Cold water immersion
Evidence: moderate
Real acute relief of soreness, but it clearly blunts muscle growth (and probably strength), and its effect on endurance adaptation is mixed at best. Use it when fast recovery genuinely matters more than adapting, not as a default, and keep it away from strength sessions.
Keep it in proportion
This is one of the last few per cent, at most. It pays off only once the basics are already in place: consistent volume, sleep and adequate fuelling. Most runners gain far more from those than from anything on this page.
Cold water immersion, the ice bath, is the clearest example in recovery of a tool whose timing decides whether it helps or harms. It reliably reduces delayed-onset muscle soreness and perceived fatigue versus passive rest, with effects largest around 24 hours later (Dupuy et al. 2018). The relief is real, modest, and symptomatic.

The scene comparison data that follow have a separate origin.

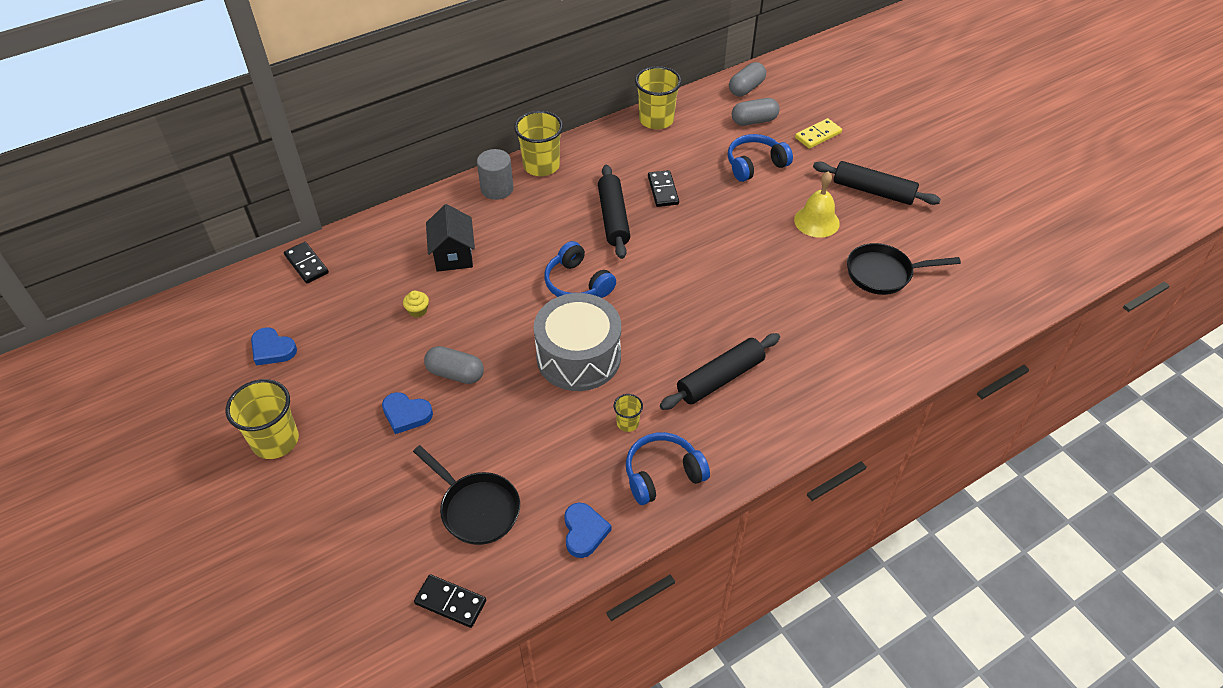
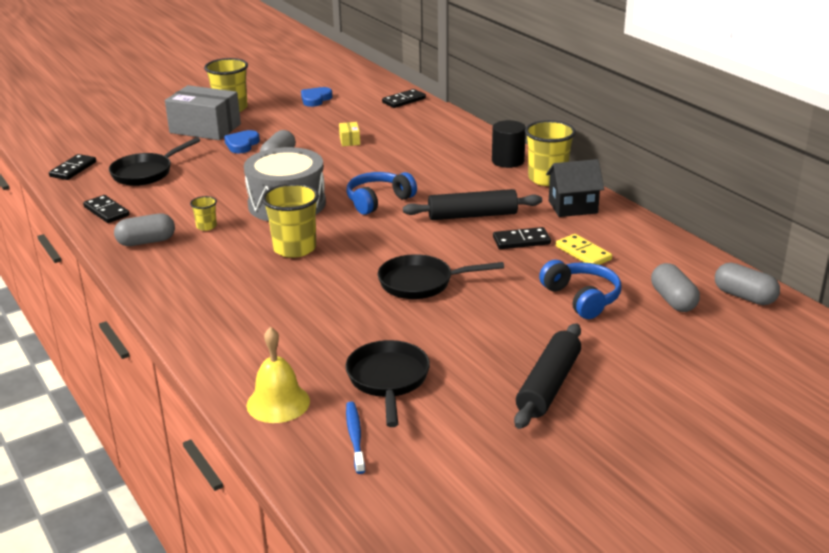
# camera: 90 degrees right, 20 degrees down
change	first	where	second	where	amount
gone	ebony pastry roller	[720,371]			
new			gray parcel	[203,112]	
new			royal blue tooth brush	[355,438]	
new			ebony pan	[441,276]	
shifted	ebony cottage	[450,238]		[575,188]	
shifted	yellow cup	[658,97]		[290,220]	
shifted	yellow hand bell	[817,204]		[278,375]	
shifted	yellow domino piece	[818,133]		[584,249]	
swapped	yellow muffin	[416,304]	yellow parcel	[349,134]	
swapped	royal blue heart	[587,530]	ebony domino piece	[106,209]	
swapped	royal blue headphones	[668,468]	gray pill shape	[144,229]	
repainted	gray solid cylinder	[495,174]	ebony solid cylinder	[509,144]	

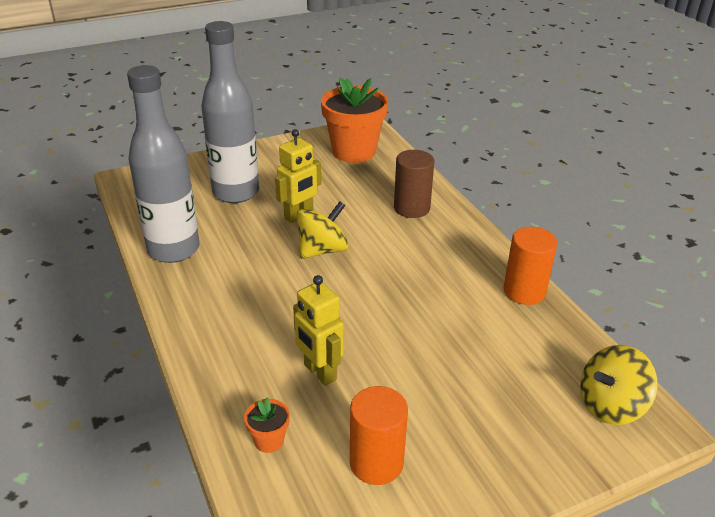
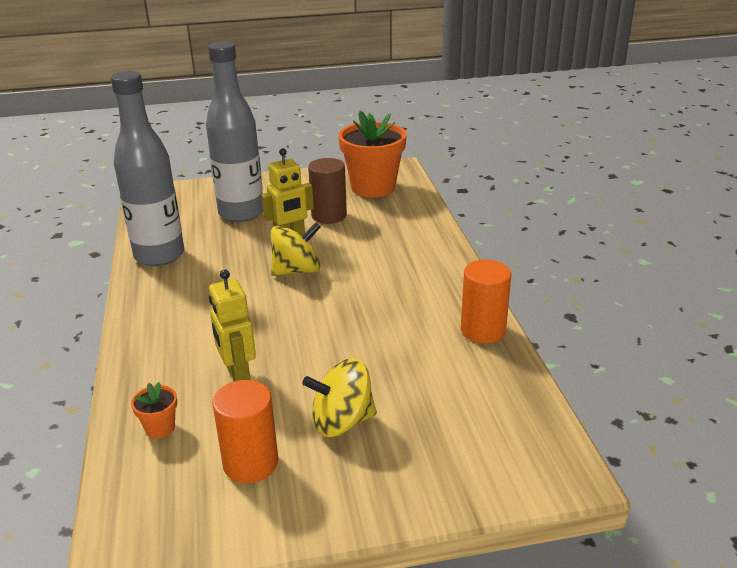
# camera: 15 degrees right, 5 degrees down
change	first	where	second	where	amount
shifted	dark brown solid cylinder	[414,184]		[327,191]	
shifted	yellow toy top	[619,385]		[339,397]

The same cold exposure can blunt the long-term adaptations training is meant to produce, and how strongly depends on the type of training. For muscle growth the harm is well established: in a 12-week trial, active recovery beat cold water immersion for muscle growth and strength gains, and the cold suppressed the satellite-cell and signalling responses that drive adaptation (Roberts et al. 2015), and a later meta-analysis confirmed the blunting of hypertrophy (Fyfe et al. 2019). The effect on strength gains specifically is less consistent across studies, so it is the muscle-growth blunting that is the firm finding. The mechanism is the same one behind antioxidant supplements: the inflammatory and metabolic stress of training is partly a signal, and damping it down damps the response.
For endurance adaptation specifically, the evidence is weaker and genuinely mixed. Routine post-exercise cold water immersion has equivocal effects on aerobic capacity, threshold and time-trial performance, and although it can up-regulate some mitochondrial and blood-vessel signalling, that does not translate into better endurance performance (Ihsan et al. 2021). So the common claim that ice baths clearly wreck running adaptation overstates the case: they do not reliably impair it, but neither do they help it.
That still leaves a clear decision rule, just a better-calibrated one. The established harm is to strength adaptation, so a runner doing strength work should avoid cold water immersion in the hours after lifting or hard quality sessions. For pure running adaptation the risk is smaller and the benefit is mostly the perceptual relief of soreness, so habitual ice baths after every run are unjustified, while occasional use to recover fast, between rounds of a multi-day competition or in a dense race schedule, is reasonable. Prioritise it for recovery speed, not as a default, and never around the strength work whose adaptation it demonstrably blunts.
When to use it, when to skip it
Use it when fast recovery beats adaptation: between rounds of a multi-day competition, during a dense race schedule, or when you simply need to back up tomorrow. Skip it in the hours after strength work or hard quality sessions whose whole point is to provoke adaptation, since chilling them down blunts the very response you trained for. When in doubt during a normal training block, let the muscles be sore and adapt.